With a practice firmly rooted in performance, Ariel Orozco freely moves between the literal and allegorical in the many forms his work takes. Demonstrating an evolution from earlier methods, for Presente Continuo the artist draws on the materiality of the mediums he uses to connect to the viewer. The works on view all grew from an earlier artwork by the artist entitled Peces in which a fishbowl is filled with ink to embody the potential of what it may become in the hand of the artist.
Throughout the exhibition, the artist's intervention is apparent. Though not strictly performance, many of the pieces hold vestiges of the artist's presence through the implied actions used to complete them. The ink as well is omnipresent, coating the surface of multiple canvases. But it is the potential of the ink, as in that earlier piece, which is so neatly captured.

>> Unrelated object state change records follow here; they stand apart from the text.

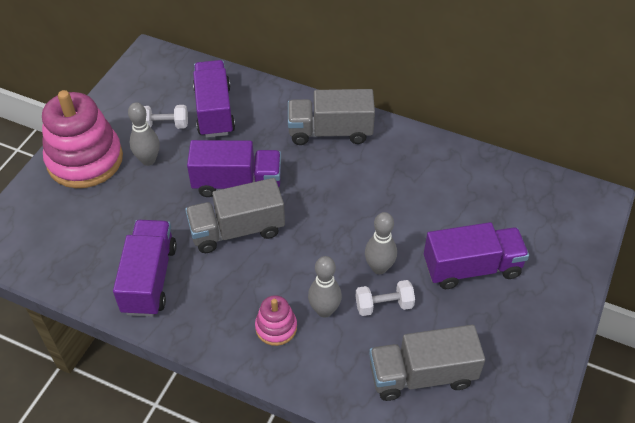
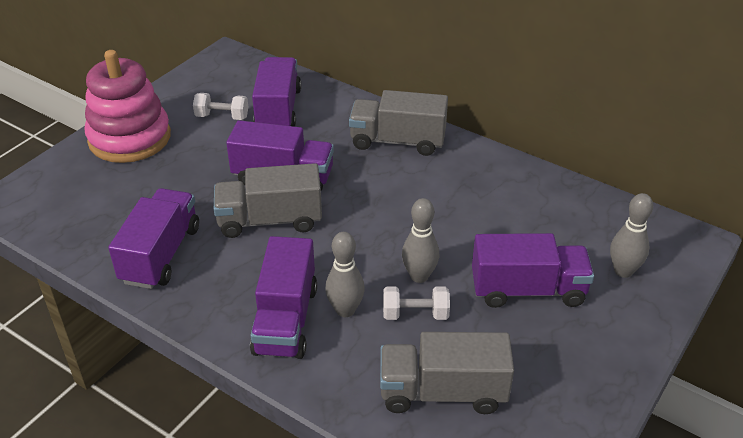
camera: 10 degrees right, 10 degrees down
(148, 160) = (195, 145): grey bowling pin -> grey bowling pin (623, 271)
(276, 327) = (285, 320): pink stacking toy -> purple truck

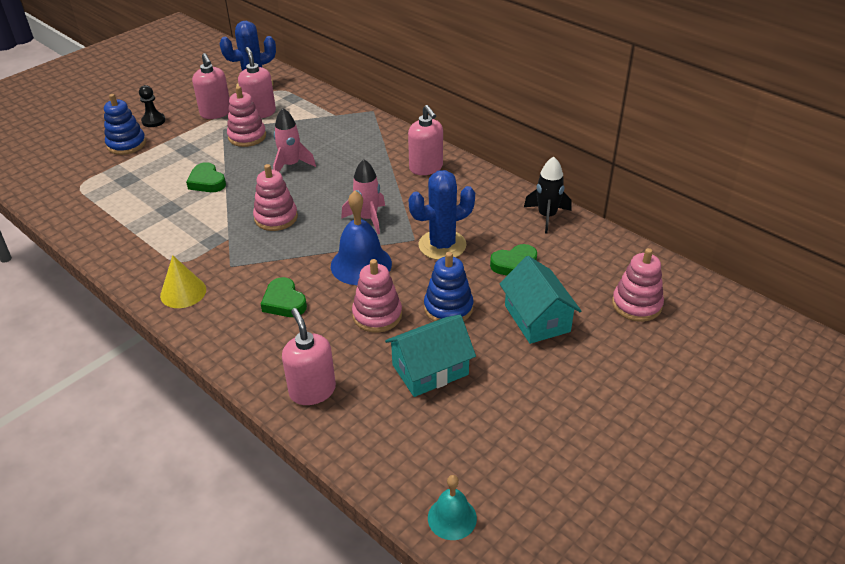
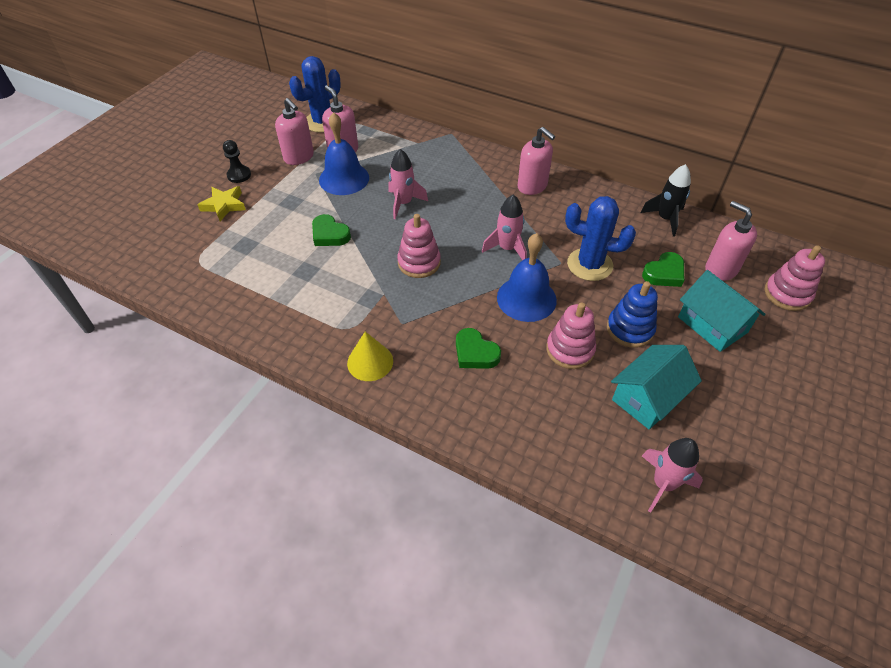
camera: 15 degrees left, 10 degrees up
(126, 144) = (224, 205): blue stacking toy -> yellow star
(247, 136) = (344, 178): pink stacking toy -> blue bell
(312, 391) = (553, 444): pink soap dispenser -> pink soap dispenser (720, 269)
(399, 445) = (663, 484): none -> pink rocket
(442, 245) = (589, 265): blue cactus -> blue cactus turned 60 degrees clockwise
(452, 518) = (749, 549): turquoise bell -> none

This effect is best encapsulated in the titular artwork, where a standard call bell has been subtly altered so that when pressed, the ringing is drawn out to an unnatural length. By such a simple intervention, Orozco creates a space of contemplation in which a moment persists: a continuous present. Yet equally so, the 'present continuous' is the capturing of an instant and many of the works do just that, holding the same potential as the un-used bowl of ink, revealed again by the hand of the artist.
By intentionally keeping the scale small for the majority of the exhibition, Orozco impresses a feeling of intimacy, forcing the viewer into deeper contemplation of what they are seeing. This contemplation forms a different sort of 'present continuous' in which the act of contemplation in turn creates its own moment. It is in a way a commentary on the appreciation of art itself, and doubly enforces his use of painting as an artistic archetype. While many of the works mimic the form of paintings, they cannot be truly described so: all are tangible objects in themselves, the result of the ever-present artist.
Orozco appears in person only once, as the painter of a white cat in its transformation to a black cat, using that same ink. This highlights the alchemical process of turning ink into artwork, revealing hidden depths of meaning while simultaneously connecting the works through their shared origins.